The Northern Mariana Islands Senate is the upper house of the Northern Mariana Islands Commonwealth Legislature. The Senate consists of nine senators representing three senatorial districts (Saipan & the Northern Islands, Tinian & Aguijan, and Rota), each a multi-member constituency with three senators.

Maria Frica Pangelinan was the first woman to serve in the Senate.

Vacancies
In the event of a vacancy that occurs less than two years before the end of the Senator's term, the Governor of the Northern Mariana Islands appoints the runner-up of the most recent election. Should that individual decline, the next highest vote getting, unsuccessful candidate become the prospective appointee. Should all the previous candidate's decline, the Governor would then choose an eligible citizen for consideration.

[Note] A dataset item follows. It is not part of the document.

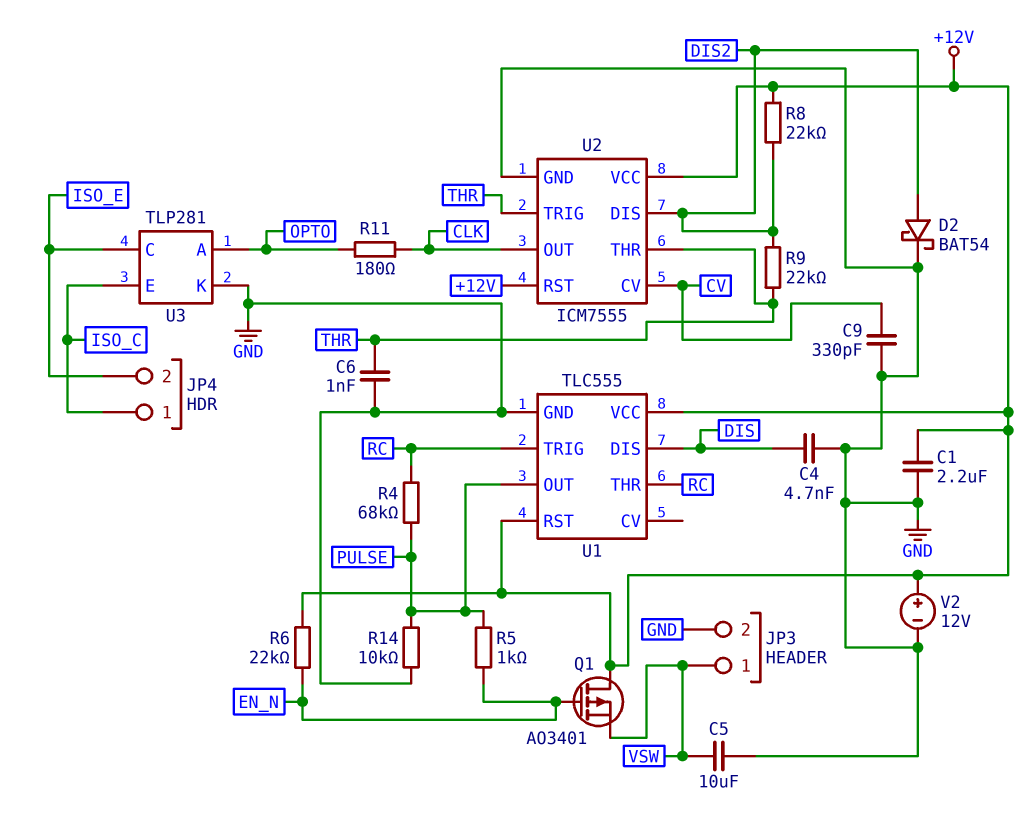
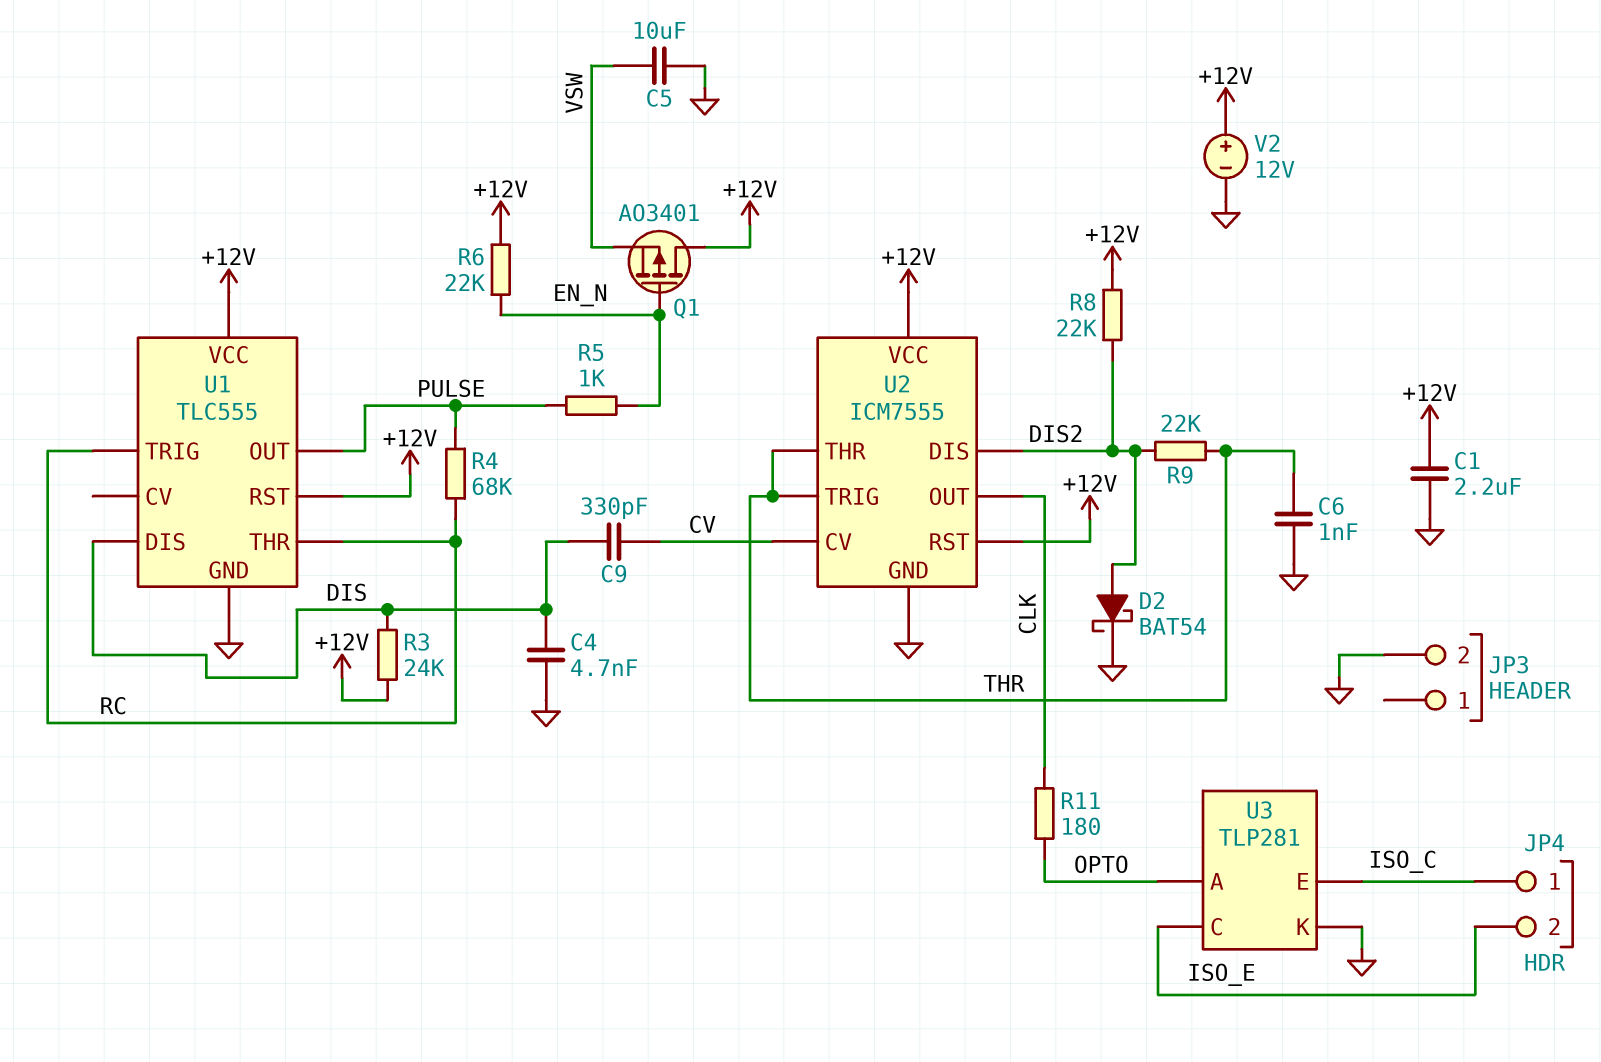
C9: 330pF (CV, GND) -> 330pF (CV, DIS)
JP3 pin 1: VSW -> none
R3: none -> 24k (+12V, DIS)
R14: 10k (GND, PULSE) -> none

In the event a vacancy occurs more than two years before the next scheduled election, a special election is held.

Senators of the 23rd Commonwealth Legislature
In the 2022 general election, a coalition of Democrats and Independents won a majority of seats in the Northern Mariana Islands Senate. When the 23rd Commonwealth Legislature convened on January 9, 2023, it elected Edith DeLeon Guerrero its President, Donald Manglona its Vice President, and Corina Magofna its floor leader.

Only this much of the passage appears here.